「お袋は確かに今でも国内外問わず各国のセレブや要人の女性たちを相手に科負いを続けてはいるが今の時代、それこそ無用の長物だろ?女性用トイレには音消しの機械まで備え付けられてる世の中だ。最早、科負いの存在意義など彼女たちのステータスの誇示でしかないよ。」
新の言う通り科を負わせる目的以外で科負いを常に帯同させる事が良家としてのステータスでもあった歴史がある。
「…現存する科負いも私を残すのみとなりました。」
瀧は真を見つめ意を決してゆっくりと口を開き出す。科負いの歴史やこれまでの活動内容、瀧が科負いになった経緯まで、それこそは真が彼女から感じ取っていたミステリアスな部分の正体であった。

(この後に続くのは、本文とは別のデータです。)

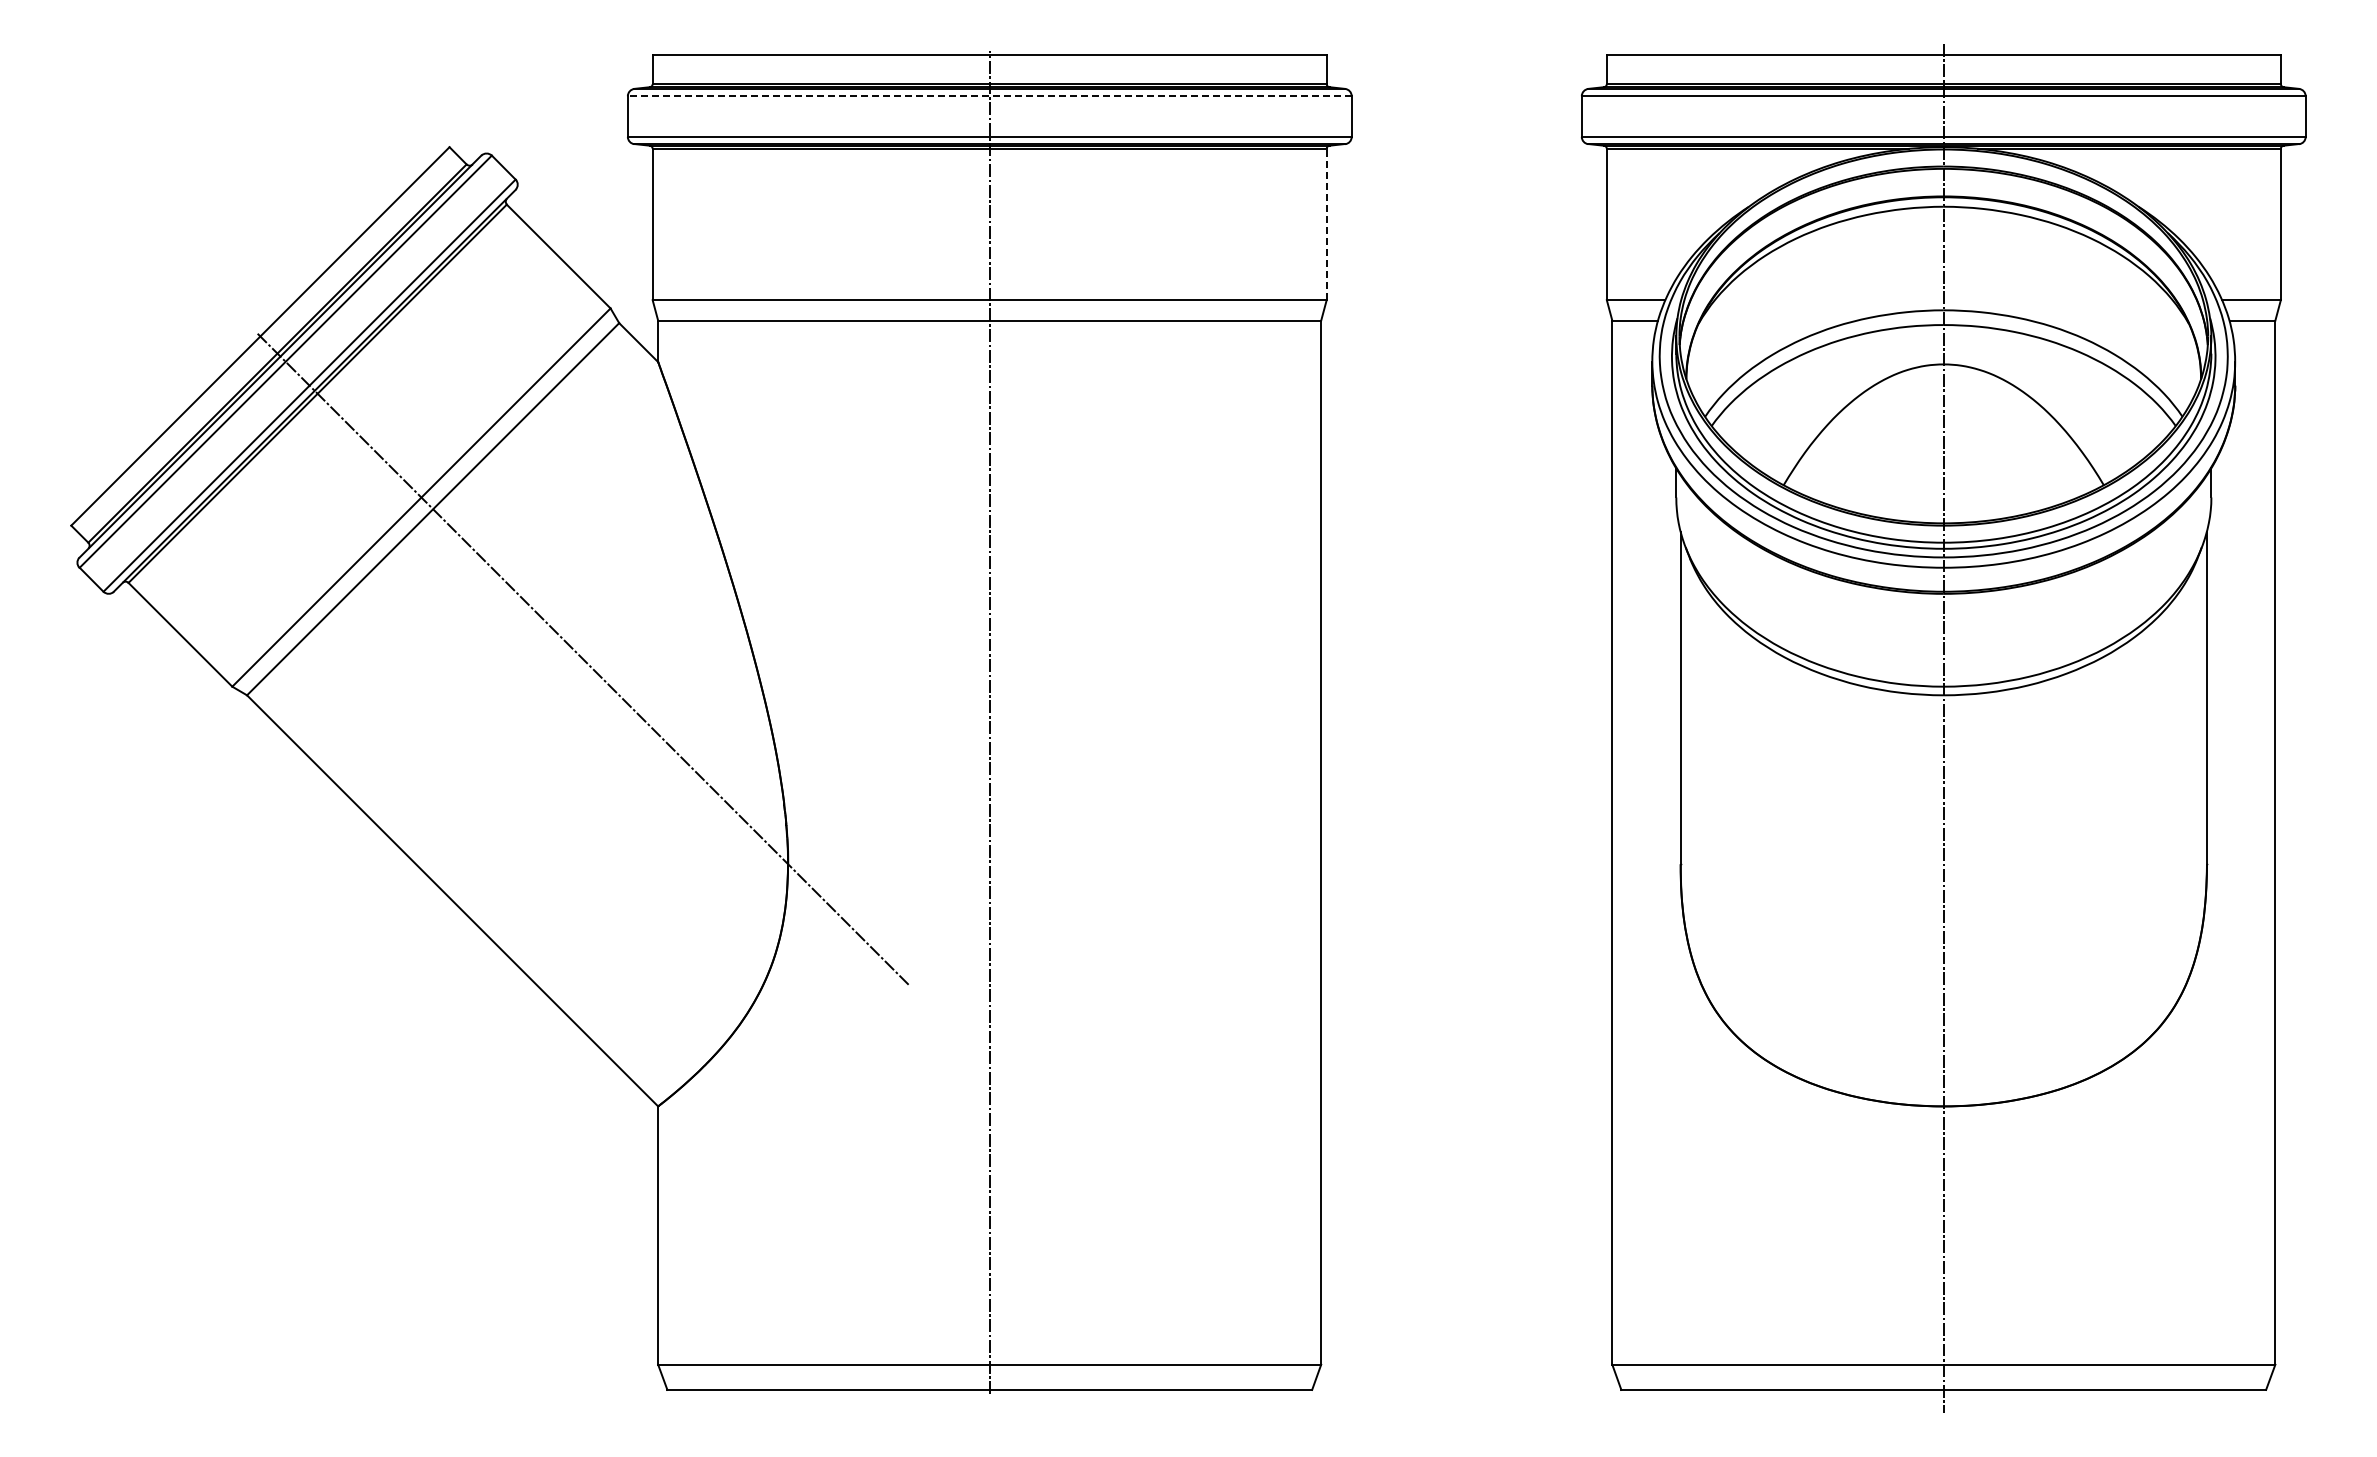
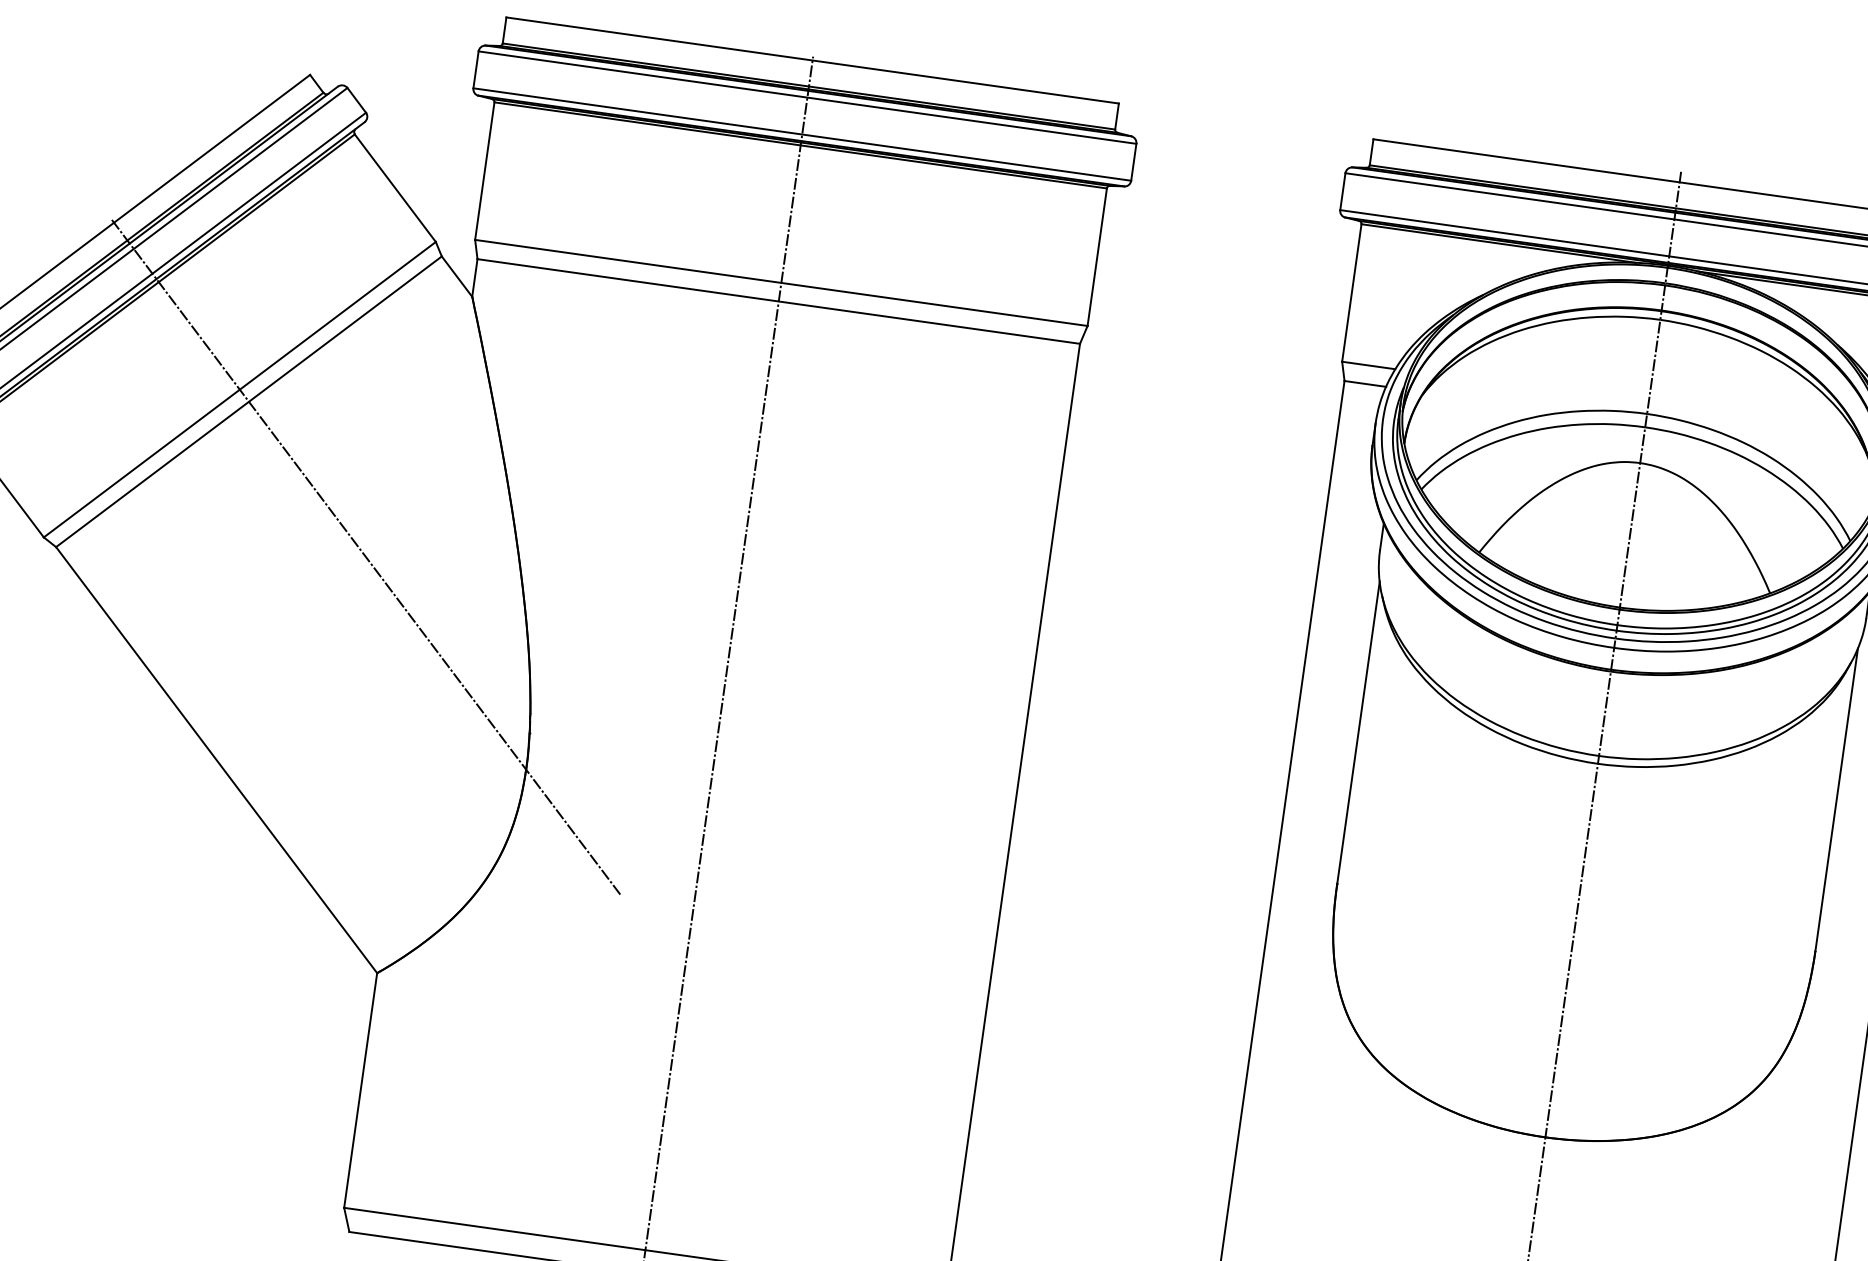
line: (989, 96) -> (807, 97), dashed -> solid
line: (1326, 224) -> (1097, 257), dashed -> solid

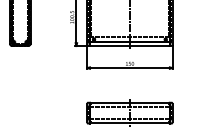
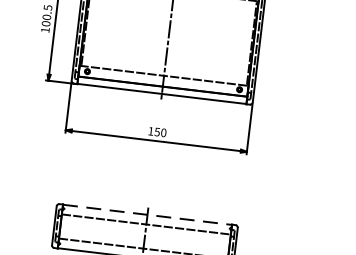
line: (129, 102) -> (146, 213), solid -> dashed

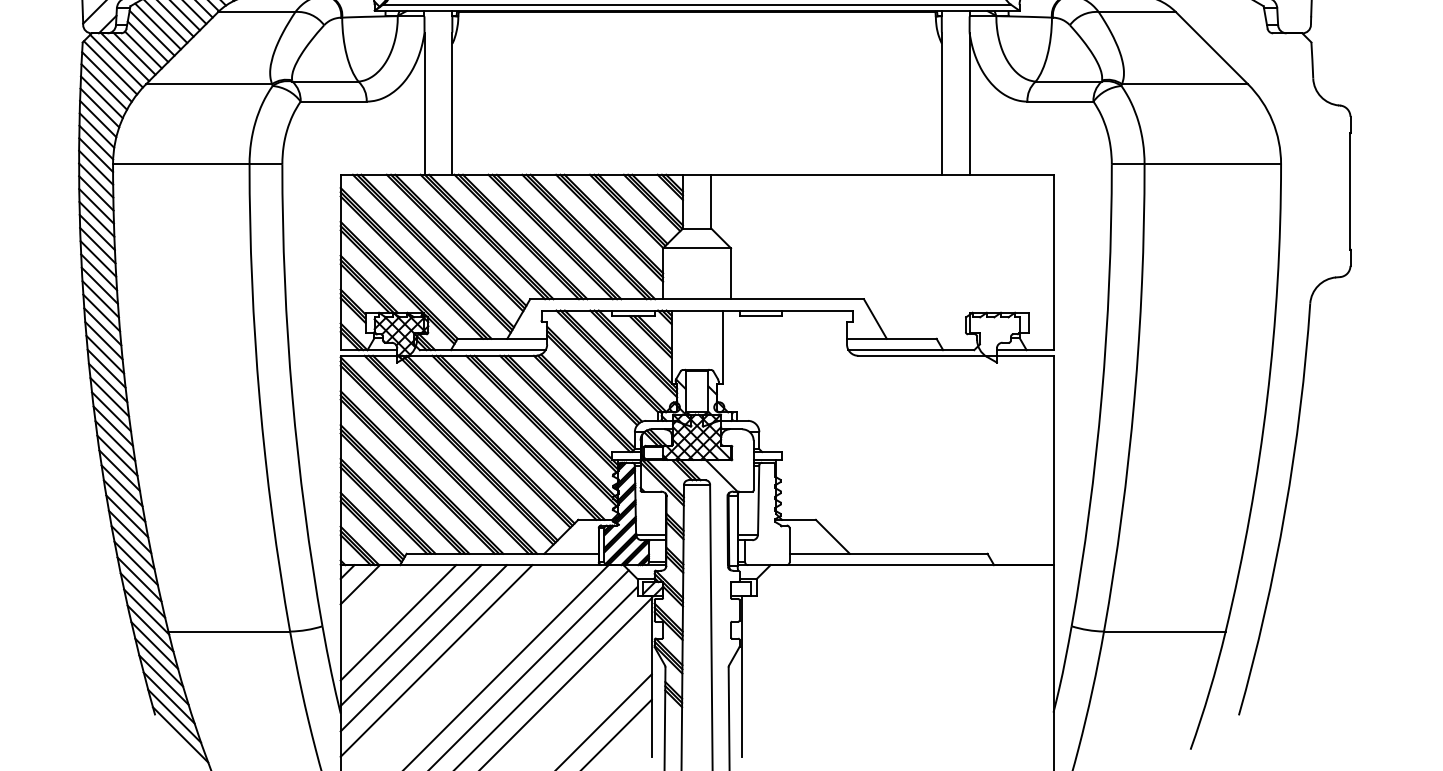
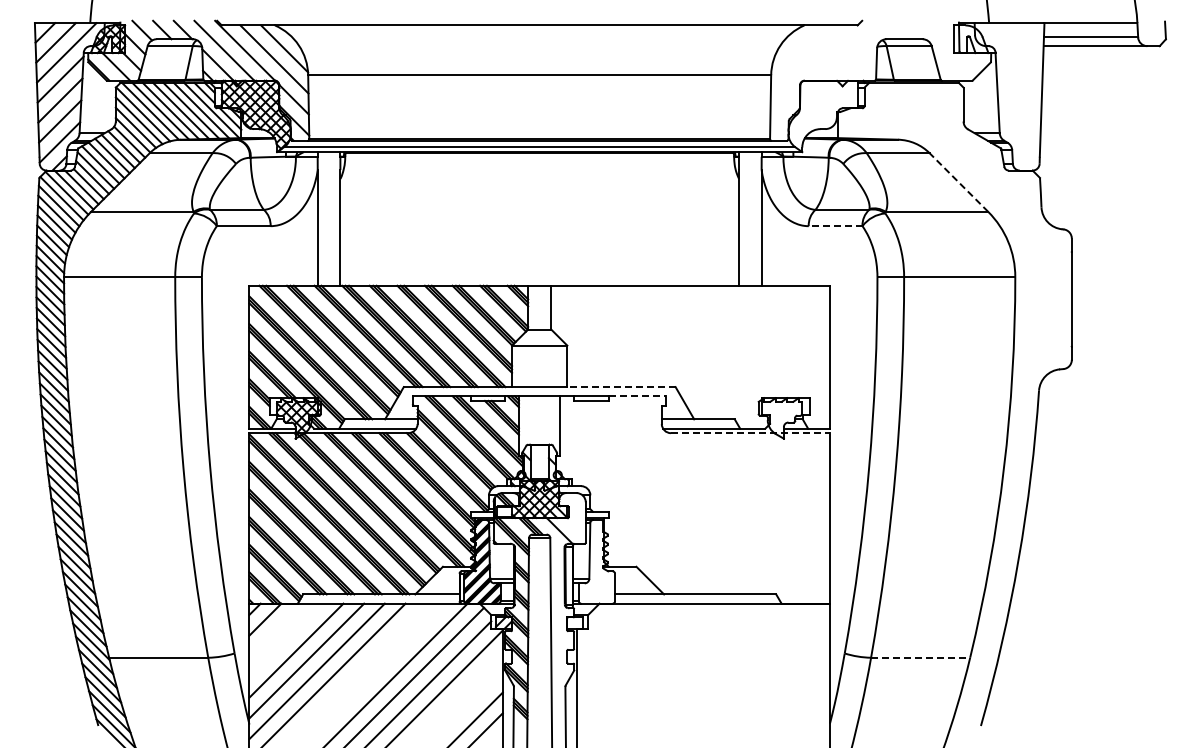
line: (1211, 47) -> (958, 182), solid -> dashed
line: (1060, 102) -> (835, 226), solid -> dashed
line: (796, 299) -> (620, 387), solid -> dashed
line: (817, 310) -> (637, 396), solid -> dashed
line: (955, 356) -> (750, 433), solid -> dashed
line: (1164, 631) -> (920, 657), solid -> dashed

「残念なことに私と主人の間に女児は授かりませんでした。江戸の頃より代々受け継がれてきた科負い比丘尼を絶やす事はご先祖様に申し訳が立たず適いません。養子をとも考えた事もありましたが、真さん…貴女が生まれたあの日、私は貴女に言い知れぬ将来性を見たのです。そしてすくすくと成長していく貴女を見るにつれ確信しました。貴女には素質がある。」
「そ、そんなの持ってないよ私…。」
「貴女は他を慮る心根の優しさと自己犠牲も厭わない素晴らしい性格をお持ちです。そして何より科負いにとって天賦の才とも呼べる資質を兼ね揃えている。」
「資質?」
「貴女はお世辞にも決して端正な顔立ちではなく、ともすれば例え科を犯しても何ら不思議はない、疑問を持たれない、納得が行く!そんな産まれ以っての特別な見目姿を持っている。」
「それって私が見た目で損してるってこと?そんな…酷い…よ。」
「お義母さま、それは余りにも…。」
「これは幾ら望んでも、努力しても誰しもが手に入るものではありません。真さん、貴女は産まれ以っての科負いの才を持っているのです!」
「あっはははは。良かったな真。婆ちゃんが他人をここまで褒めるなんて滅多にないぞ。」
「…。」
その後、新が恵にこっ酷く怒られていたのは覚えているが好物のトンカツの味すら思い出せないほど落ち込んだ真であったが、しっかりと御代わりはしていた。